My take: What does tax reform mean for small business?

HomeEditorialsMy take: What does tax reform mean for small business?

November 27-December 11, 2017: Volume 32, Issue 13

By Steven Feldman

 

Tax reform. You’ve been hearing about it since pre-election 2016. Now it is virtually assured as it moves from rhetoric to reality. I’m not here to debate the pros and cons of it, especially considering a final bill has not yet landed on the President’s desk. But as the publisher of the industry’s leading trade magazine, I felt it was our duty to outline what it might mean for you, our readers, many of whom are small business owners.

This isn’t about the “1%-ers” and middle class. The sole purpose of this editorial is to explain, as I understand it, what this means for the small business owner. The House and Senate still need to reconcile some details, and Congress is scheduled to adjourn for its Christmas break Dec. 15. But House Speaker Paul Ryan has said he will keep the House in session beyond that date if necessary to get tax reform passed.

First, the Senate bill allows owners of so-called “pass-through” businesses (profits are passed through to the owners, shareholders and partners) to deduct 23% of their earnings, and then pay at their personal income tax rate on the remainder. According to the Tax Foundation, 90% of small businesses are set up as pass-through entities, not corporations. You will also still be able to take advantage of deductions for capital expenditures and tax credits for research, development and hiring.
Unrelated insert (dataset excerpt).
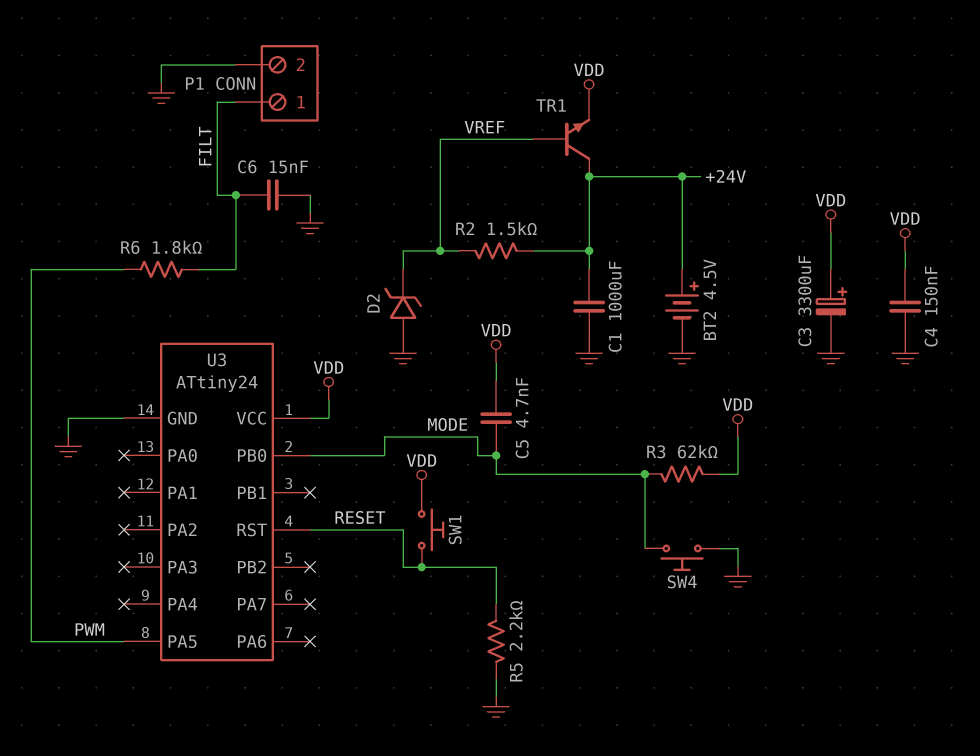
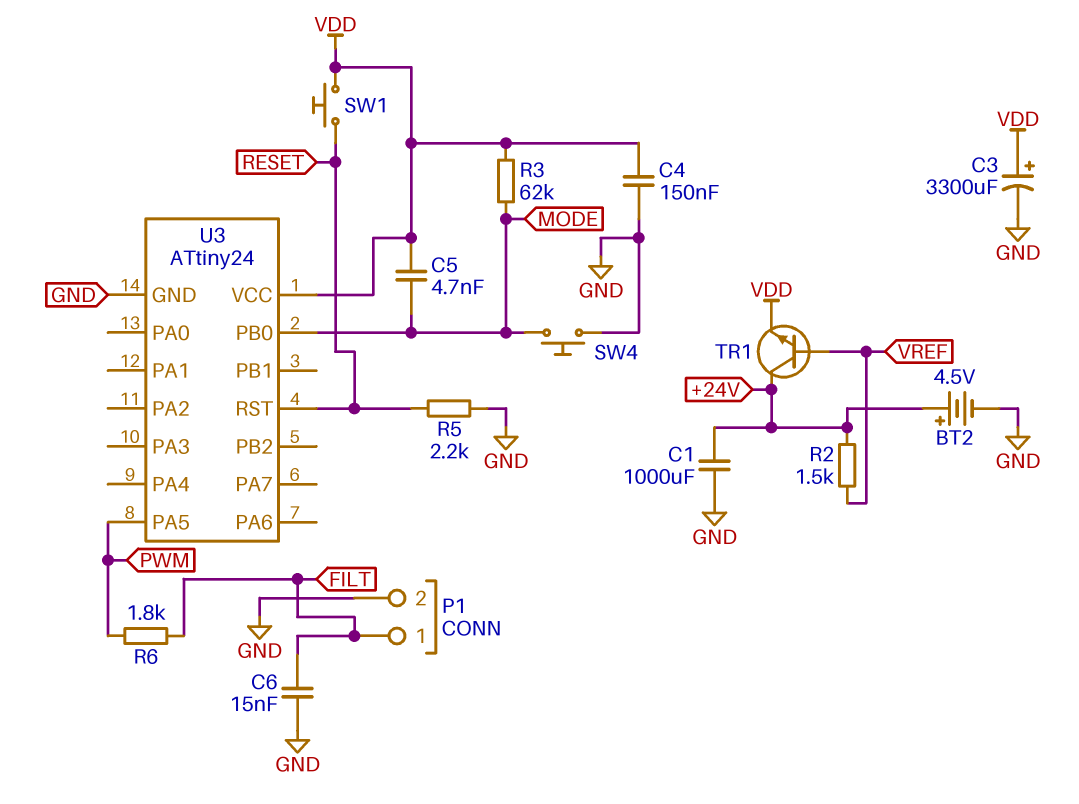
D2: zener (A GND, K VREF) -> none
The 23% deduction would be prohibited for anyone in a service business—except those with taxable incomes under $500,000 if married ($250,000 if single).

There are mechanisms in place to prevent abuse of the pass-through tax break. For example, if the owner or partner in a pass-through also draws a salary from the business, that money would be subject to ordinary income tax rates. But to prevent people from reclassifying their wage income as business profits to get the benefit of the pass-through deduction, the Senate bill would automatically limit the deduction to half of the W-2 wages of the pass-through entity or its share to the individual taxpayer. The W-2 rule would not apply, however, if the filer’s taxable income is under $500,000 if married ($250,000 if single).

What about corporate tax rates? Like the House bill, the Senate bill cuts the current 35% rate to 20%, but the Senate bill calls for a one-year delay in dropping the rate. Whether this happens immediately or one year down the road is to be determined. The delay would reduce the cost of the measure in the first 10 years.

Now, as a small business owner, you might not appreciate the fact that big corporations are getting a bigger tax break. In addition, the House is giving those companies hoarding their billions overseas a chance to bring that money back to the U.S. at a 12% taxation rate. That’s great for big companies, yes, but it’s also good for small businesses.

Why? Because small businesses need big businesses for their growth and income. Big companies hire small businesses to do all sorts of things. Big companies also employ people who—when times are good and their salaries are increasing—go home and buy pizzas, hire landscapers, shop for clothes and shower the small businesses—like yours—in their community with the fruits of their disposable corporate incomes.

When tax rates go down, big companies have more options with their money. They can hire people. Will they? Some will and some won’t. But even if they just bank their tax savings, those funds will get deposited with financial institutions who then finance loans and services back to individuals and small businesses. That’s how small businesses benefit from the tax breaks given to large corporations.

One final thought: Before you think now is the time to go out and buy yourself that fiery red Ferrari as a Christmas present, put the brakes on. Any changes will not have any impact on your taxes for 2017, which are due to the IRS by April 17, 2018. Your only gift right now is you get an extra 48 hours to file because the traditional April 15 due date falls on a Sunday.